The same goes for The Seeker – The Dark is Rising (awkward title),
which turned out to be a mere blip on 2007’s movie radar for Walden, the
studio that produced the more lucrative Chronicles
of Narnia adaptation. Based on the second novel of a series of dated
children’s novels by Susan Cooper (the first one was published in 1973),
Walden were probably hoping that the series would become the new
Harry Potter. After all, the two have
much in common: on his fourteenth birthday a boy discovers that he has
magical powers and must defeat a dark villain.
It was alas not be. The movie did poorly at the U.S. box office and it is
unlikely that any further novels in the series would be filmed.
The movie is mediocre at best. Running at a brisk 90 minutes it is sort of
abject lesson on how Hollywood would have handled the
Harry Potter books if they weren’t as
popular and the studios bent over backwards to please mega-rich author J.K.

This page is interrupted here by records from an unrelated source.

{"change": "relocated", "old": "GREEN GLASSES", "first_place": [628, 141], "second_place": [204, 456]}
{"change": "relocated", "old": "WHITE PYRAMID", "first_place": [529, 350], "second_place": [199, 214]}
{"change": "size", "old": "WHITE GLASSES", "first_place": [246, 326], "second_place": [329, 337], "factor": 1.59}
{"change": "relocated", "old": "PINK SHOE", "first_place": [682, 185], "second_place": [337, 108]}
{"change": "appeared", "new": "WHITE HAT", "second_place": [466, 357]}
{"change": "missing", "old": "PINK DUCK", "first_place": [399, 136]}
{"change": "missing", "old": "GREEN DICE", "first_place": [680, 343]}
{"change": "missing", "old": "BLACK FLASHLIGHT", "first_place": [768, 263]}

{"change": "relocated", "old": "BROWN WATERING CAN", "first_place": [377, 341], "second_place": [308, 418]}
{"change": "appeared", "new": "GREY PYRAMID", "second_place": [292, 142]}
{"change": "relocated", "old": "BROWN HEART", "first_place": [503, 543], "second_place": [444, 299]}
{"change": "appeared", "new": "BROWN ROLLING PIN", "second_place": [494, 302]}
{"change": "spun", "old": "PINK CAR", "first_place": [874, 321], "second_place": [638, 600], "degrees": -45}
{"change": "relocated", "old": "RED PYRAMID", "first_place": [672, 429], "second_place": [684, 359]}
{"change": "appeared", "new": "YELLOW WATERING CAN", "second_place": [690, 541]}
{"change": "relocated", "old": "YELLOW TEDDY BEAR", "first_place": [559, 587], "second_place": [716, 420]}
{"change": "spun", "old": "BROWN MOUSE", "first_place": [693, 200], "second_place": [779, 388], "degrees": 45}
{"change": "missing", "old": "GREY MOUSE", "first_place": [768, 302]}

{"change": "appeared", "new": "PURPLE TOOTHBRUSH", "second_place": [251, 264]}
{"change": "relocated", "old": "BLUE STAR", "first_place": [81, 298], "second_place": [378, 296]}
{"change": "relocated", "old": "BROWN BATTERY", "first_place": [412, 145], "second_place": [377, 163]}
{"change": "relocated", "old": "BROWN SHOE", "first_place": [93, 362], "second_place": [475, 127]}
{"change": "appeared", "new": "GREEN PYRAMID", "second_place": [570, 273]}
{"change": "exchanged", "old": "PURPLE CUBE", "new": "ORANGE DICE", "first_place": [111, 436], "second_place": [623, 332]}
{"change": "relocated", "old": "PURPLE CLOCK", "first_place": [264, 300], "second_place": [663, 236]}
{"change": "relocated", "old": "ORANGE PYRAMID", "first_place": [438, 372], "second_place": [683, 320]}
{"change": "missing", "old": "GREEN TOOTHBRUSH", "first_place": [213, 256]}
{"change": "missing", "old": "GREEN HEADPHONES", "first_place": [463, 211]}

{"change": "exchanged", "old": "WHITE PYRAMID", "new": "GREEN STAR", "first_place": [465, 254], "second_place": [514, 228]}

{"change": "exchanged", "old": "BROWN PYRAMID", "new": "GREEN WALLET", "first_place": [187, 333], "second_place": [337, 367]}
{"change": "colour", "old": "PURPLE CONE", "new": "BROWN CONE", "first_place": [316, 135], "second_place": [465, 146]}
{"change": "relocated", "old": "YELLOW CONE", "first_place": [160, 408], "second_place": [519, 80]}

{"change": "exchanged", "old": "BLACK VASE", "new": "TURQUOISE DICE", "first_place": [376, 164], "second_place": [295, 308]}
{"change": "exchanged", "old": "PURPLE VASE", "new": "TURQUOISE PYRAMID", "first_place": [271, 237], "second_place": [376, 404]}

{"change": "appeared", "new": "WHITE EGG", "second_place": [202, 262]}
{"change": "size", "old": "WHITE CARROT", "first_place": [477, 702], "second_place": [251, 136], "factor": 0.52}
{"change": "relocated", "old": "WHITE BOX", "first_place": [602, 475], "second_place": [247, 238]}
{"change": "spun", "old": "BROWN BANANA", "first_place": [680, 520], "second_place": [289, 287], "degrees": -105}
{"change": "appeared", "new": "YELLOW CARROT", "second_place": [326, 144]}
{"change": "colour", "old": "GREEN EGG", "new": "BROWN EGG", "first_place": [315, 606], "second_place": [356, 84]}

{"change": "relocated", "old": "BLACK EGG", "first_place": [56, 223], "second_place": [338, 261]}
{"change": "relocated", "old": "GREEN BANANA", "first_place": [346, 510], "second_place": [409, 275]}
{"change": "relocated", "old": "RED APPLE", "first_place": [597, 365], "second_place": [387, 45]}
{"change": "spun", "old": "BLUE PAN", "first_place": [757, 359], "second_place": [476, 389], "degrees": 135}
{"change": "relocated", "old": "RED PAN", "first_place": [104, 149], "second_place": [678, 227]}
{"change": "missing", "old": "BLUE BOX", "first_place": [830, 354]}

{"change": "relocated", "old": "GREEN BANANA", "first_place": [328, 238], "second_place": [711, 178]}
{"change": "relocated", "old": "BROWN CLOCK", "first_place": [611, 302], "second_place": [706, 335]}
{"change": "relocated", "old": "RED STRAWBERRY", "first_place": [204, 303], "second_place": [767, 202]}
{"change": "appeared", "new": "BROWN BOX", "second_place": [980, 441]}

Rowling. Here the hero is turned into a Yank and the focus is on the action,
unlike the Harry Potter movies which boasted longer running times and
more completely immersed audiences into Rowling’s fantasy world.
Director David L. Cunningham however has no trust in his source material it
seems. (Or perhaps it was the studio. On the DVD’s special features he tells
how they made him drop one character and subplot he felt rather strongly
about.) Dark is Rising is like Harry Potter for ADD sufferers.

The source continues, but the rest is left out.